Venezuelan protesters burn tyres at statue in Chavez birthplace

BARINAS, Venezuela,  (Reuters) – Protesters vandalized the most important statue of Venezuela’s former leader Hugo Chavez yesterday in his birthplace of Sabaneta, the latest outbreak of discontent over the OPEC member’s economic and political crisis.

Demonstrators took to a town square before dawn, witnesses said, burning tyres around the Russian-donated granite sculpture of a fist-clenched Chavez after several days of protests in the region over power cuts and erratic food supplies.

Since the socialist leader’s death in 2013, Venezuela’s opposition has held several waves of protests against his successor, President Nicolas Maduro. There have been various attacks on symbols of ‘Chavismo’ with one statute having been taken down.

Workers at the statue in Sabaneta said it was not badly damaged. Chavez was born in Sabaneta on July 28, 1954, and raised in a mud hut by his grandmother.

The statue is particularly closely-guarded by soldiers given its symbolic location in the northwestern agricultural state of Barinas, which government supporters regard as the “cradle of the revolution.”

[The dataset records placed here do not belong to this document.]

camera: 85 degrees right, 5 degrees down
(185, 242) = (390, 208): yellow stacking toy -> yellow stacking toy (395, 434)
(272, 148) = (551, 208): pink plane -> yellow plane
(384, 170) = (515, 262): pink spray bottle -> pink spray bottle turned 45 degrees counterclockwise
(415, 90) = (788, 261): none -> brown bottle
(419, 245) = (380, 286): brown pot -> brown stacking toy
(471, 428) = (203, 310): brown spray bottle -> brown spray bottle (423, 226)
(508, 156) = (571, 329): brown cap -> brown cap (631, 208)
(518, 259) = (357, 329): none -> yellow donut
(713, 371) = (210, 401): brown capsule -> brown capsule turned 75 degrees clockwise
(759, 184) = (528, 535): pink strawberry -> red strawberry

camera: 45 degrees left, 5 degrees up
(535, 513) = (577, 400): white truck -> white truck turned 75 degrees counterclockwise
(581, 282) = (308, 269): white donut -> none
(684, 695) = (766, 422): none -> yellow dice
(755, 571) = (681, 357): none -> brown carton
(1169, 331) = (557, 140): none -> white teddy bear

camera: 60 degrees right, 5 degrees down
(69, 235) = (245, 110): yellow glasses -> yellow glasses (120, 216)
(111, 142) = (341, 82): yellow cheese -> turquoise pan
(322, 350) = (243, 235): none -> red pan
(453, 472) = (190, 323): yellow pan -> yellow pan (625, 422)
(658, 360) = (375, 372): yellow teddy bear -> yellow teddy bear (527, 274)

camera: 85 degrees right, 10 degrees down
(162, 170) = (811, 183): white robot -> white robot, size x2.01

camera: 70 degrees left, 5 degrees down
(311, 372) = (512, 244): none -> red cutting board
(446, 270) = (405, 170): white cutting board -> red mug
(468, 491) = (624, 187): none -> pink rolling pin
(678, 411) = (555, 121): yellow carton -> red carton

Extra soldiers were on guard during the day to prevent any recurrence of attacks, locals said.

“It’s an act of terrorism, fascism by the opposition,” Pedro Hurtado, a pro-government guide in the town, told Reuters by phone.

Opposition activists in Sabaneta have long hoped to destroy the statue to show their disgust with a government they say has destroyed the oil economy and turned Venezuela into a dictatorship. Maduro calls them U.S. pawns.

“We’re fed up of power cuts, of being hungry. People are taking it out on any symbol of this disaster,” said Humberto Delgado, 63, a farmer and former Sabaneta mayor.

Denny Frias, a distant relative of Chavez who tends gardens around the statue, said he and other workers discovered the damage when they came to work.

“Fortunately, the protest didn’t do much harm. We’ve washed and cleaned the smoke marks,” he said.

Maduro is seeking re-election in a May 20 presidential vote, which critics say is rigged in advance to perpetuate a socialist “dictatorship.” Opposition candidate Henri Falcon has broken with an opposition boycott to stand against Maduro.